New Year’s resolutions can be boring, and tough to stick to, I’ve failed on many a resolution, even 2014’s ‘drink more bourbon’. I decided that 2018 would be different.

I love cocktails, ever since my first job as a barback in a busy Auckland bar in 1992 I’ve always been in awe of them, I suspect that like all people my age working in hospitality it has something to do with that wonderful Tom Cruise film Cocktail.

I moved to London in 1997, and was lucky enough to work at Pharmacy in Notting Hill with Dick Bradsell, the person I would credit with re-inventing cocktails in London, if not the world in the late 90’s. On starting here everything was like nothing I’d seen before, beautiful glassware, brightly coloured drinks, exotic names, amazing bar staff, lots of fresh fruit and puree’s, it was like stepping into Willy Wonka’s chocolate factory.
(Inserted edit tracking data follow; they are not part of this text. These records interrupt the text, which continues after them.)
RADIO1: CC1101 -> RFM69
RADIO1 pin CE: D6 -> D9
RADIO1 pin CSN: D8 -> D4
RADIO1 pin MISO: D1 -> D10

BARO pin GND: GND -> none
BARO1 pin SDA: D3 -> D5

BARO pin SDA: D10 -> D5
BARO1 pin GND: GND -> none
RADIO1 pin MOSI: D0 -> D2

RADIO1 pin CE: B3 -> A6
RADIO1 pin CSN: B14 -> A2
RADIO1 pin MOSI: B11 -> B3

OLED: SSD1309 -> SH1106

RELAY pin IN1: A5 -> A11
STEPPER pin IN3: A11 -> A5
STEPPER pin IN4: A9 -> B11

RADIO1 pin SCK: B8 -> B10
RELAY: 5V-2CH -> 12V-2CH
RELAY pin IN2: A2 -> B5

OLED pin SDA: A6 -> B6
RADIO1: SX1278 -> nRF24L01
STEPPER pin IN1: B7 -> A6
I remember at an early cocktail training session with Dick asking what would be a good cocktail book to buy, he suggested David Embury’s ‘the Fine Art of Mixing Drinks’, which had been out of print for decades. I picked up my copy after a hunt, and loved how relevant, witty and opinionated it was.

We started running cocktail classes at Goat in 2013, and I soon remembered the words of David Embury on tequila halfway through a class, ‘at a pinch it might be used in a cocktail’ and ‘in general however, the only liquor I have ever tasted that I regard as worse than tequila is slivovitz’.

I started opening the books again.

What I quickly realised is that there were a lot of ‘classics’, and accompanying drinks in these books I had never tasted or had forgotten how, or never actually made. There was decades of knowledge of flavour combinations and techniques I was behind on.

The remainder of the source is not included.